The word sailboat evokes a feeling of adventure and a bit of mystery. While you don’t need to be a mathematician or physicist to sail, understanding basic concepts like center of effort and lateral resistance will help you connect sailing terminology with what you see and feel out on the water.
The symmetrical shape of the sailboat’s hull balances it and reduces drag, or backward pull from friction, as it moves through water. A rudder, located inside the hull in the stern (back end) of the boat, steers it. The mainsail and jib are two sails that generate the force that drives the boat forward, powered by the wind’s interaction with them.
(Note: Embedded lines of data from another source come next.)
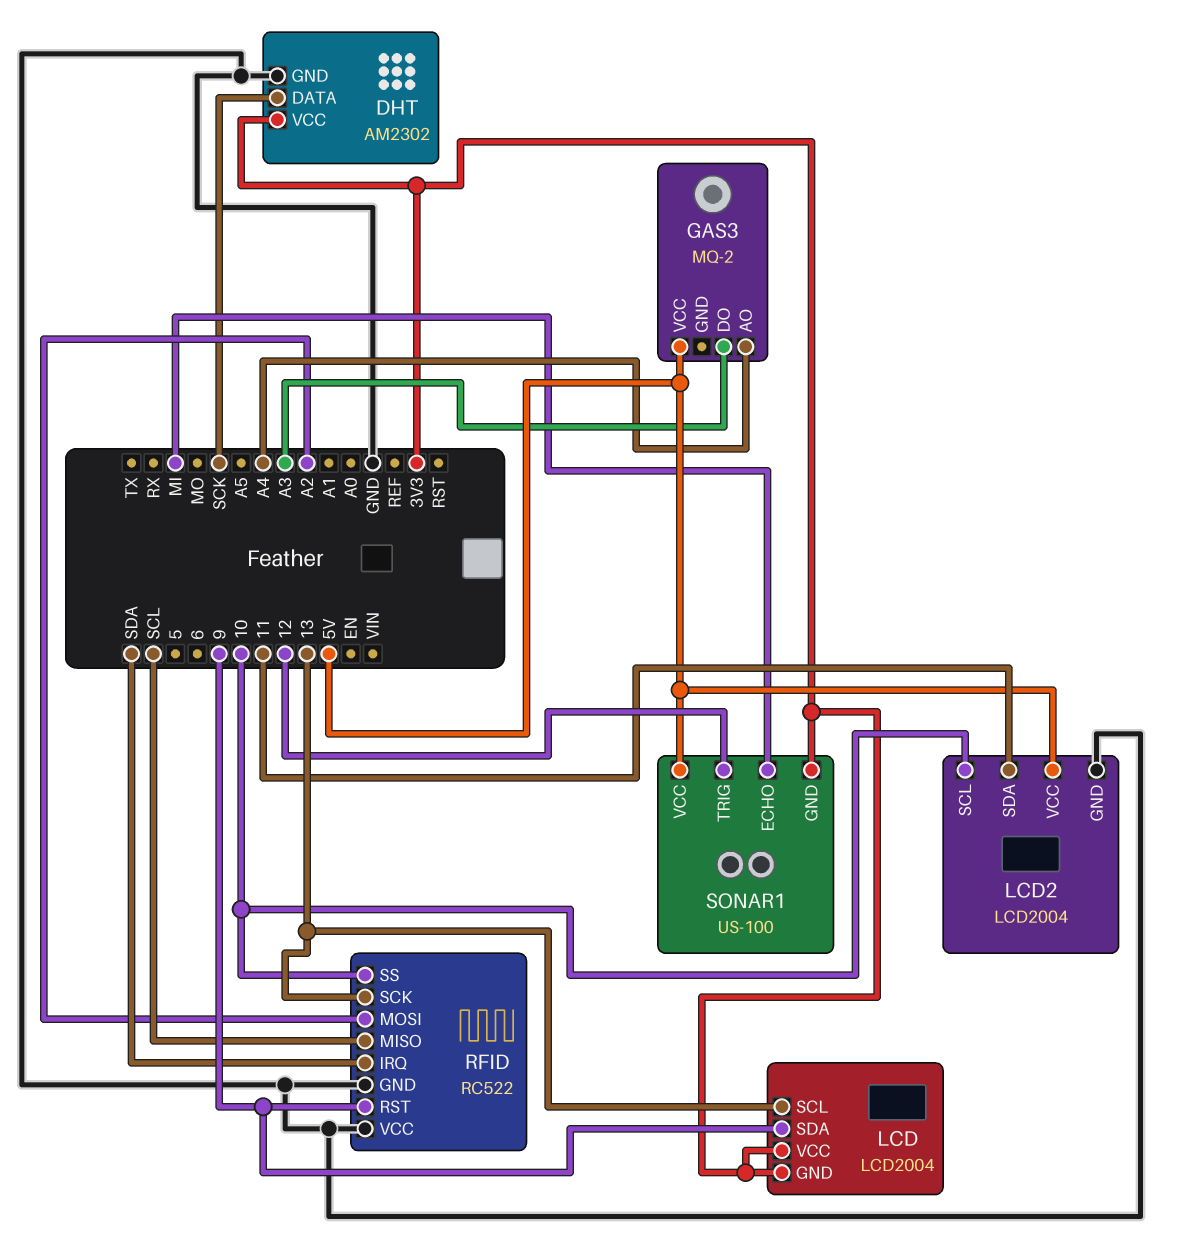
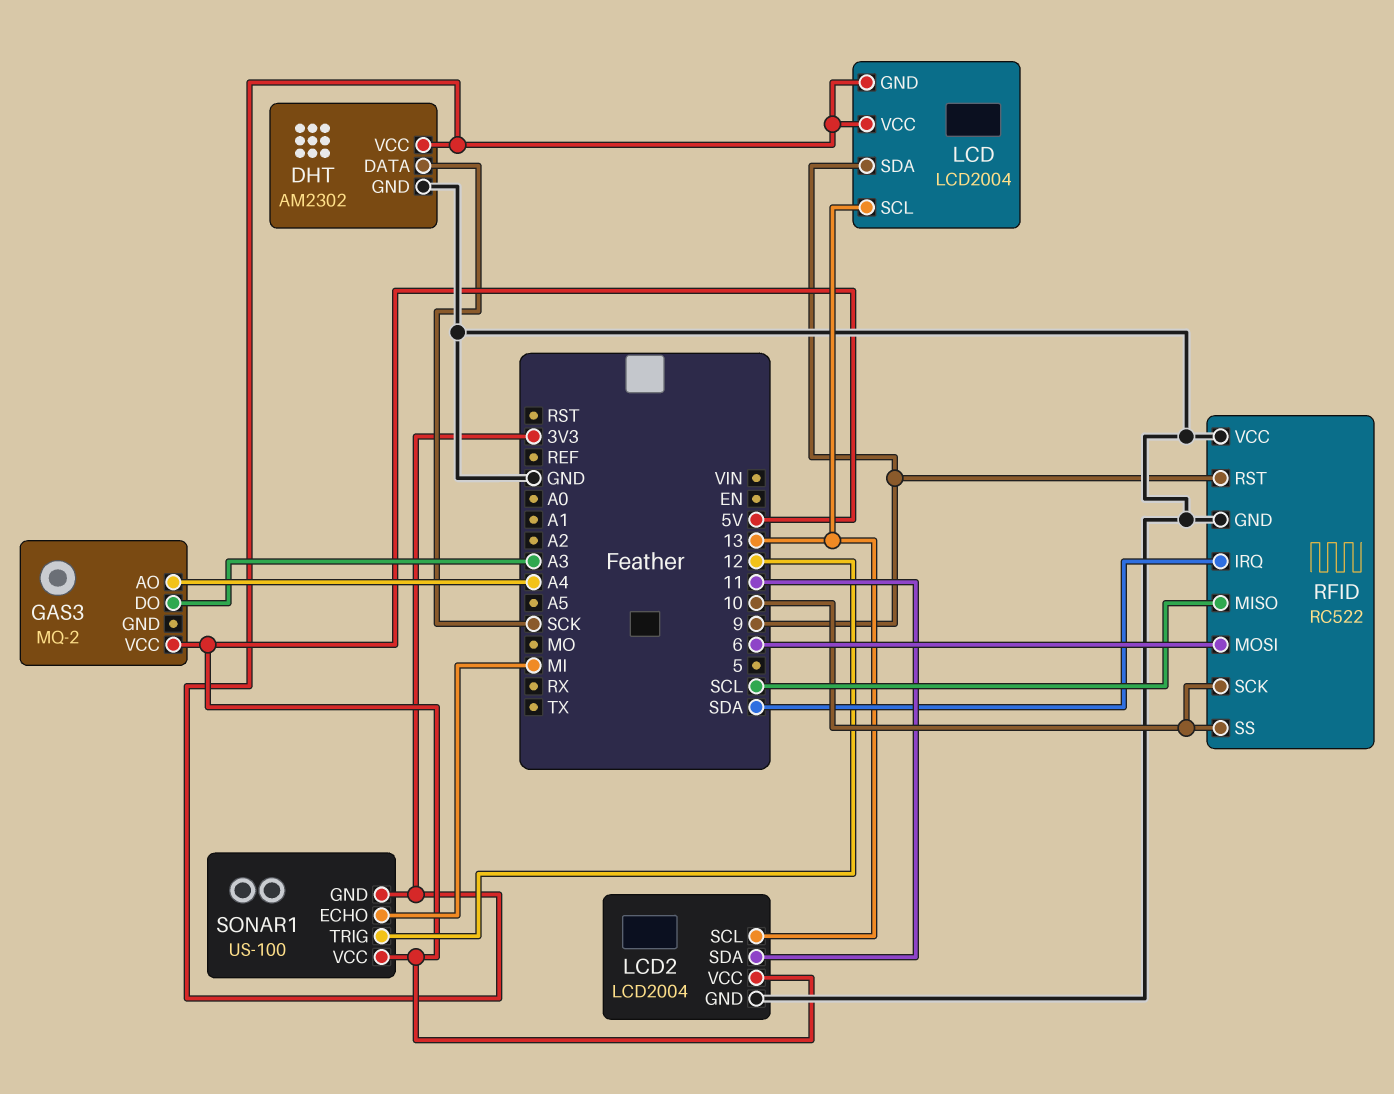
LCD2 pin SCL: 10 -> 13
RFID pin MOSI: A2 -> 6
RFID pin SCK: 13 -> 10

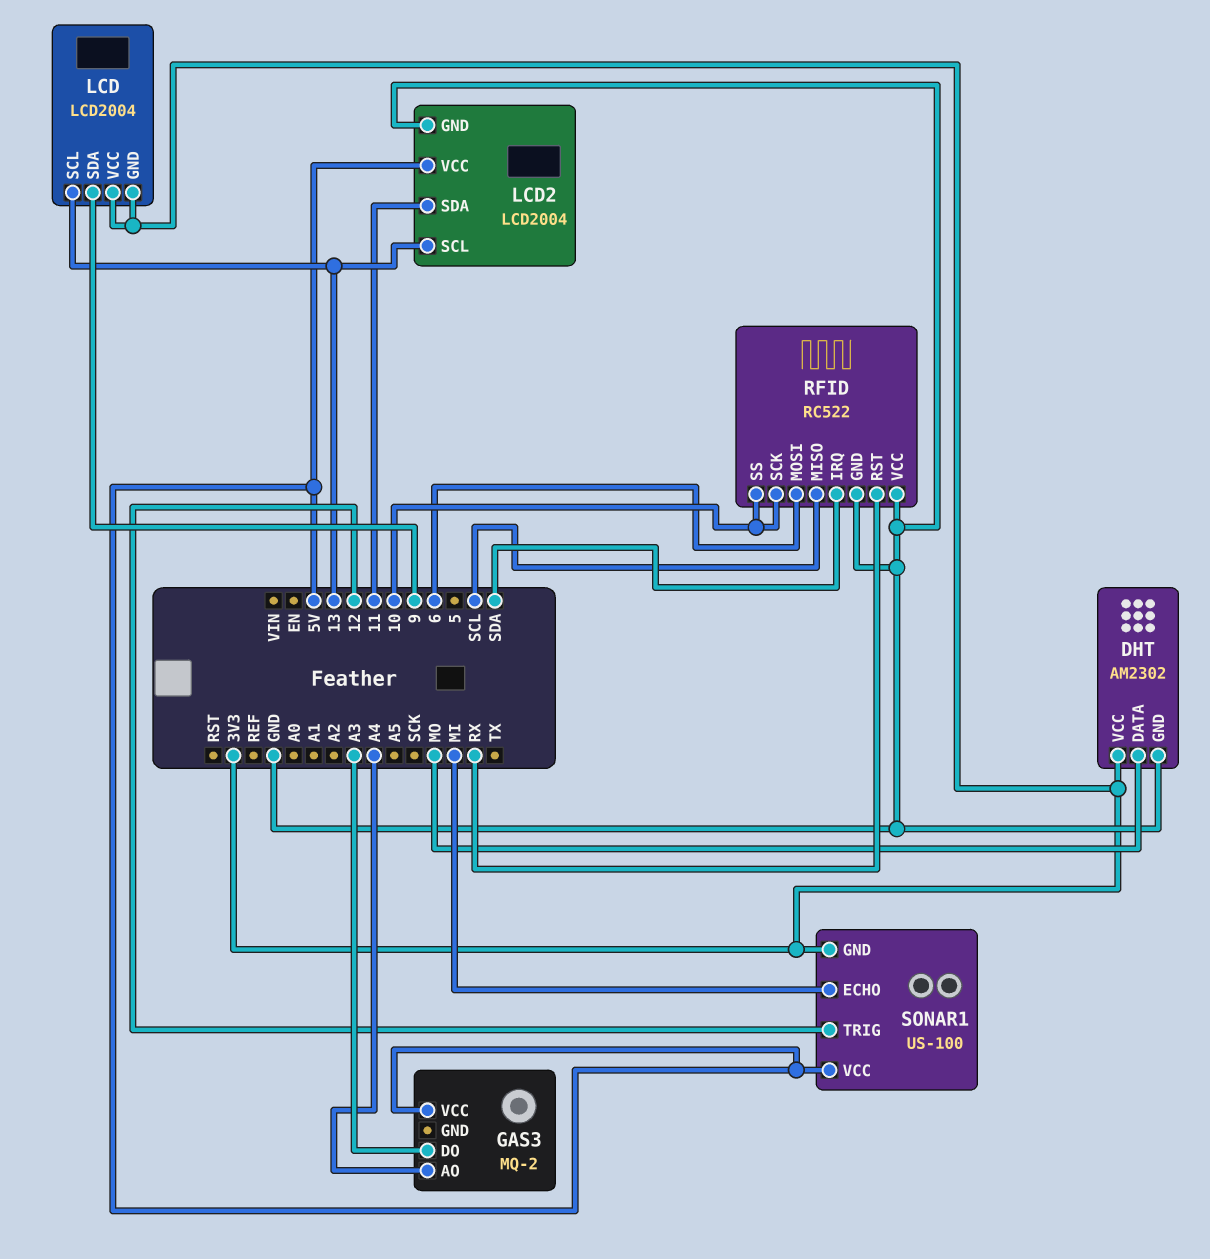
DHT pin DATA: SCK -> MO
RFID pin RST: 9 -> RX

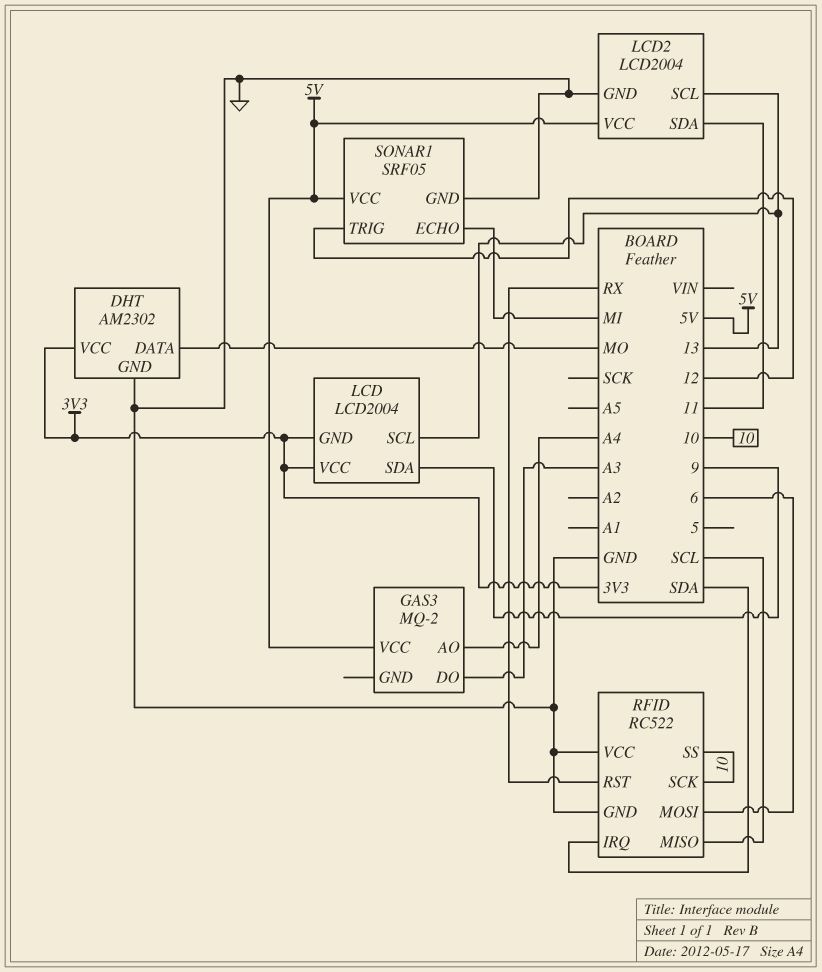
SONAR1: US-100 -> SRF05
SONAR1 pin GND: 3V3 -> GND

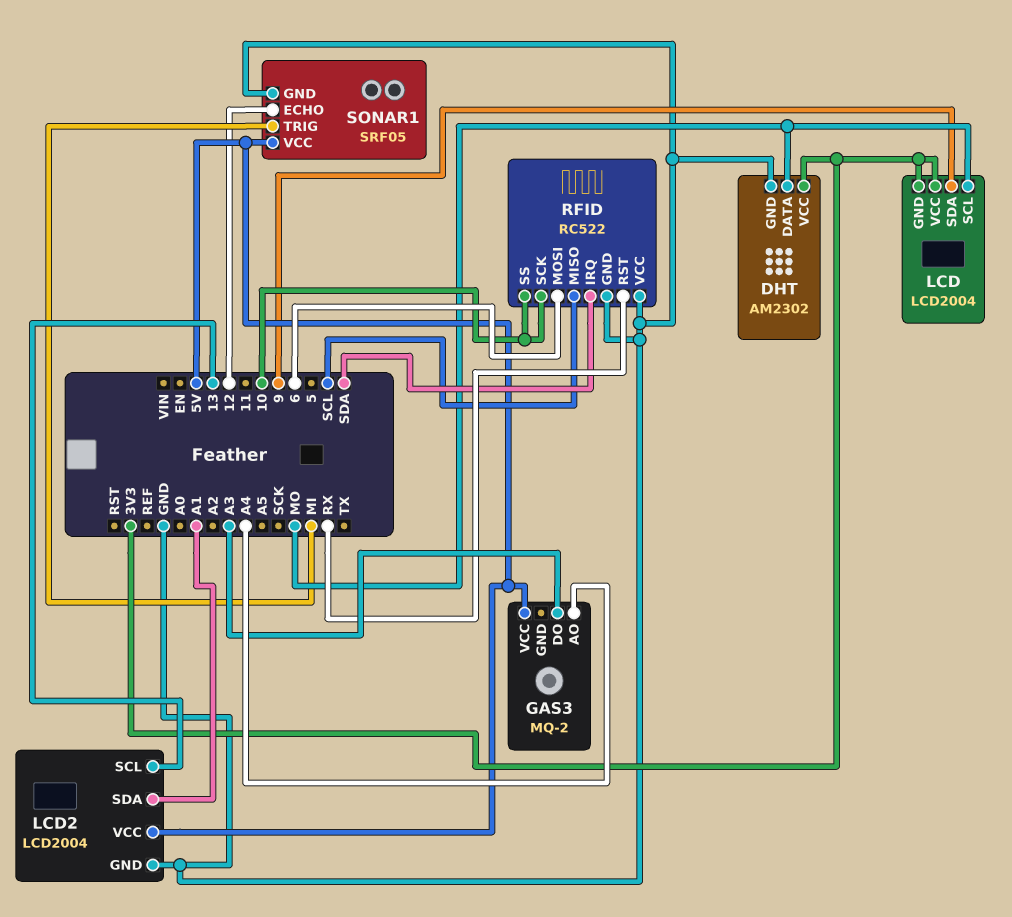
LCD pin SCL: 13 -> MO
LCD2 pin SDA: 11 -> A1
SONAR1 pin ECHO: MI -> 12
SONAR1 pin TRIG: 12 -> MI

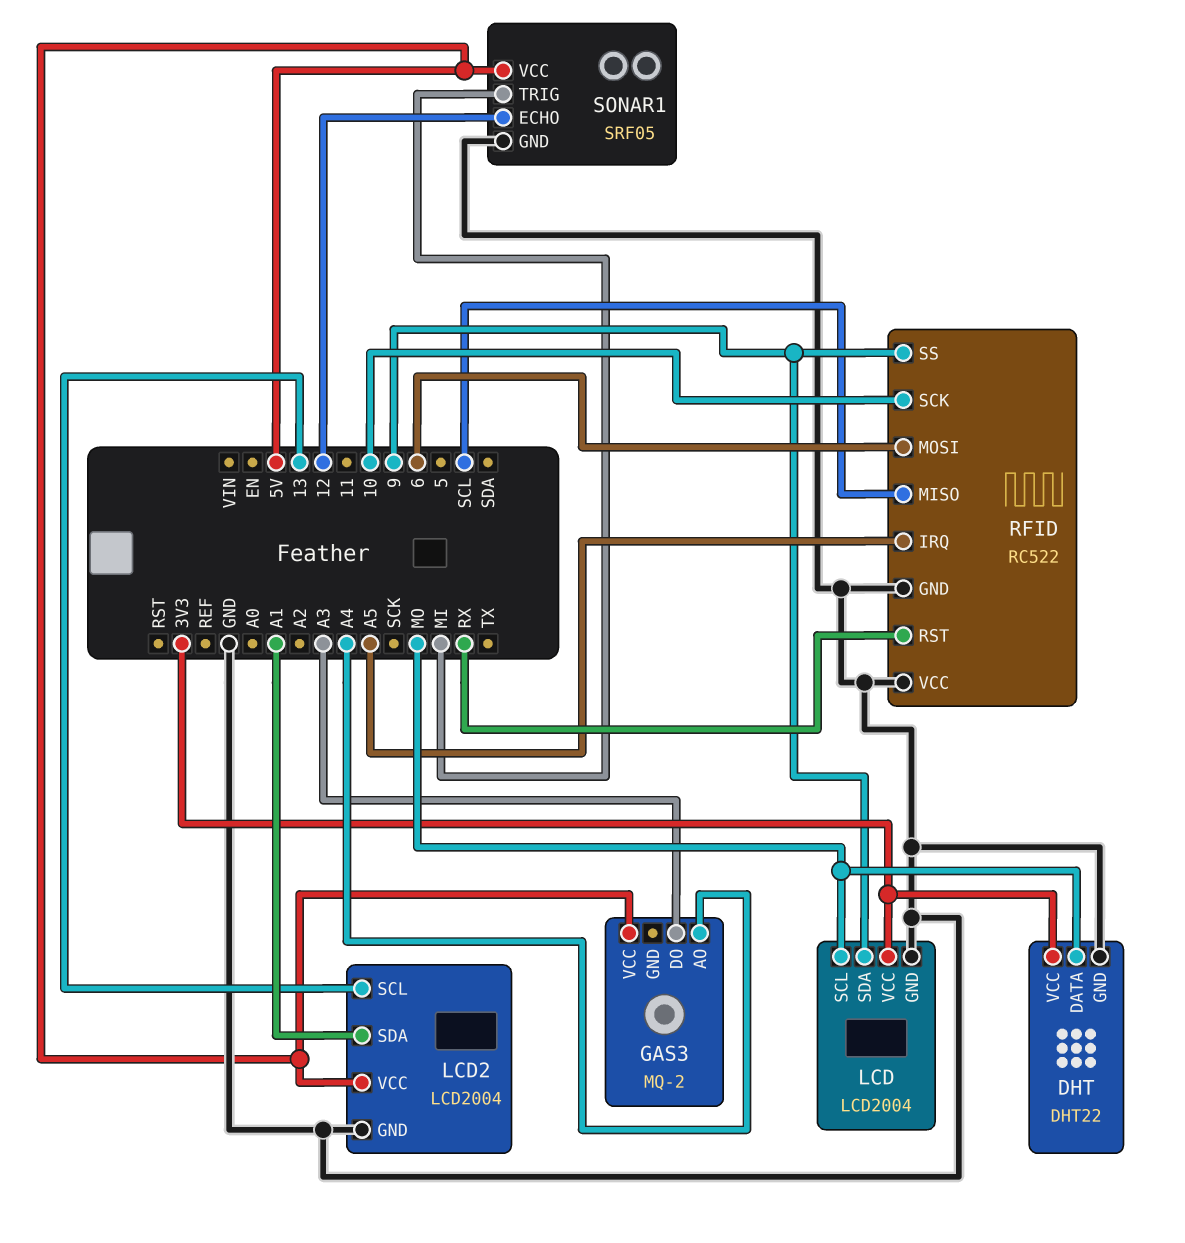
DHT: AM2302 -> DHT22
LCD pin GND: 3V3 -> GND
RFID pin IRQ: SDA -> A5
RFID pin SS: 10 -> 9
Two prominent theories of sail performance explain the forces at work: Bernoulli’s theorem and Newton’s Third Law, which states that every action has an equal and opposite reaction.
A keel, submerged beneath the hull, prevents the boat from being blown sideways by the wind. It also holds the ballast, a weight traditionally placed at the bottom of the keel that helps make the sailboat stable.
Some sailors prefer the feel of a catamaran, which has twin hulls separated by a deckhouse. Catamarans are especially popular with new sailors and their passengers, who appreciate a more disengaged division of space that allows them to be closer to the sea. They can also go in shallower water than a monohull and can be beached, meaning they can be towed onshore when the tide comes in.